Clémence fut atterrée. Elle n’avait jamais prévu cette éventualité monstrueuse. Pas une seconde l’idée d’obéir ne l’effleura. Gaston faisait partie d’elle-même, comme ses yeux, comme ses mains, et elle n’admettait pas que rien pût l’éloigner de lui. Que faire ? Ne pas répondre ? La mère s’épouvanterait, croirait à un malheur, la harcèlerait de lettres et de supplications.

Alors un projet très simple lui apparut : elle se séparerait de son propre fils.

Assurément elle lutta. Elle fit de louables efforts pour se révolter contre un tel projet. Elle n’y parvint point. Ses lèvres le qualifiaient d’infâme, mais son cœur le trouvait tout naturel. La pensée que Gaston s’en irait à jamais et qu’irrévocablement elle ne le verrait plus, supprimait en elle toute hésitation.

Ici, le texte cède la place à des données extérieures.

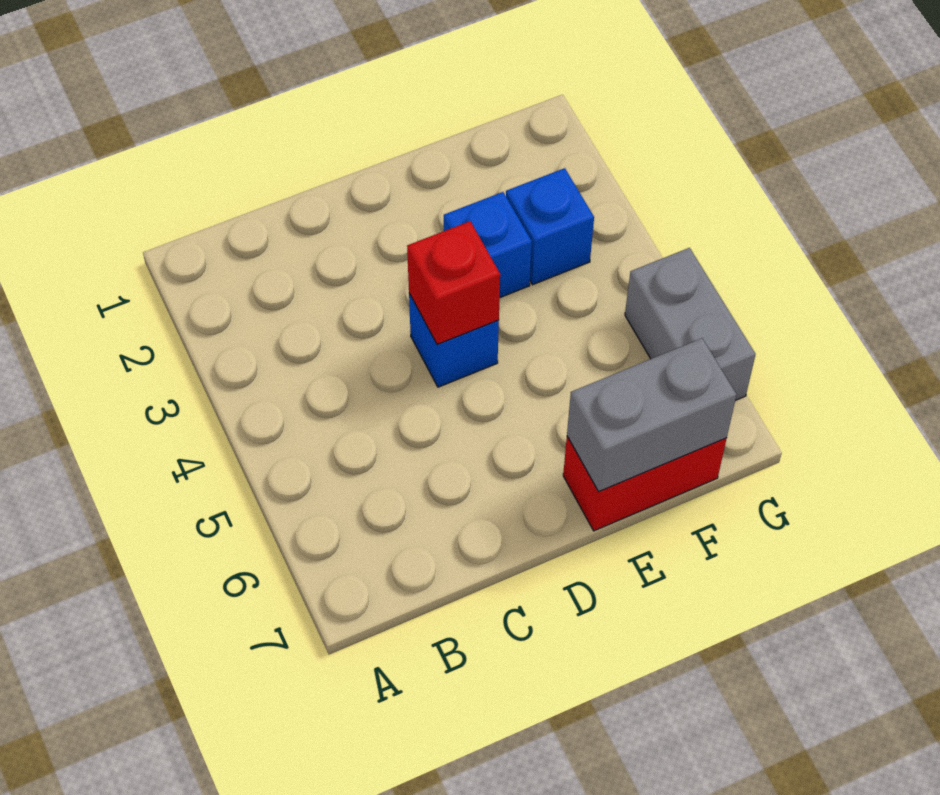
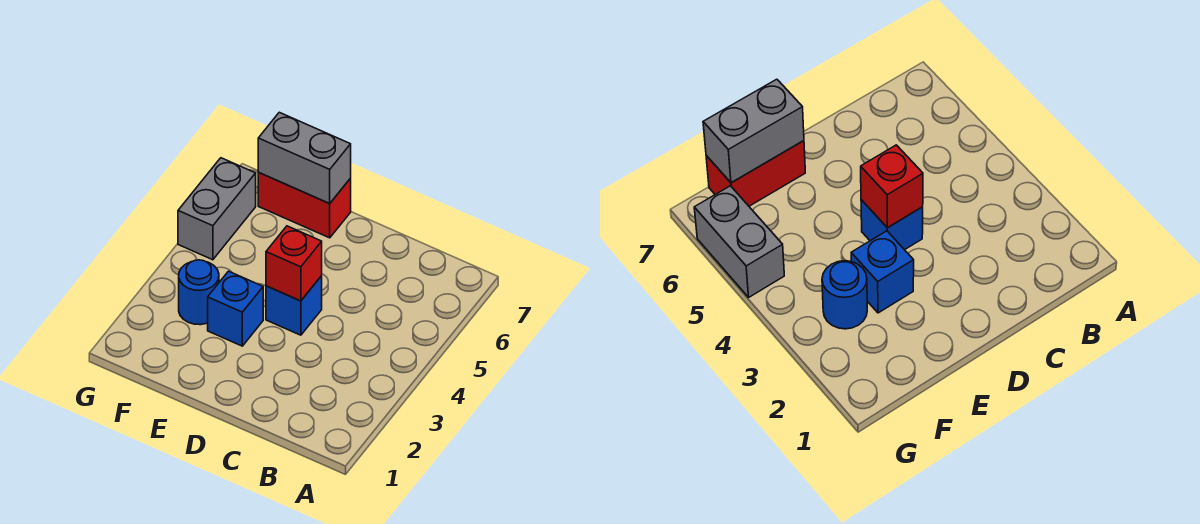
blue brick F3 level 1 -> blue round brick F3 level 1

Son fils partirait. Elle prépara son trousseau, et cela, sans effroi, sans remords, comme si c’était son devoir. Elle eut tout accepté pour garder son cher Gaston. N’était-elle pas sa maman, à lui aussi, sa maman réelle, l’être unique qui sature de tant d’affection notre âme vierge que le bienfait s’en répand sur toute la vie, si dure et si décevante qu’elle soit ? Qu’importait que ses entrailles ne l’eussent point conçu ! Fils, frère, ou étranger, il tenait à elle par des fibres plus intimes que l’enfant même de sa chair. Elle l’avait nourri, elle l’avait élevé. Il représentait l’avenir triomphant, le bonheur, la fortune.

Son fils partirait ! Elle l’aimait pourtant, mais d’une tendresse apaisée, qui tolérait l’absence, même la séparation définitive. Elle ne savait pourquoi, rien ne l’attachait à cet être. Qu’il fût bien portant aujourd’hui, capable de satisfaire son ambition, cela ne prévalait pas contre le souvenir lamentable de ses premières années. Aux yeux de sa mère, il restait l’infirme, le difforme, le misérable.

Escortée de Gaston, elle le conduisit au Havre. L’individu attendait. Ils marchèrent vers le port. Le petit pleurait.

La mère se dit : « Comme c’est triste, tout de même ! »

Le bateau s’en alla. Ils agitèrent leurs mouchoirs. Longtemps elle suivit des yeux le point qui diminuait. Son fils partait… pour toujours…

Elle s’assit sur un banc, défaillante. Ses larmes coulèrent. Mais Gaston lui ceignit le cou de ses bras. Et, consolée déjà, elle appuya la tête contre son épaule, sourit et l’embrassa.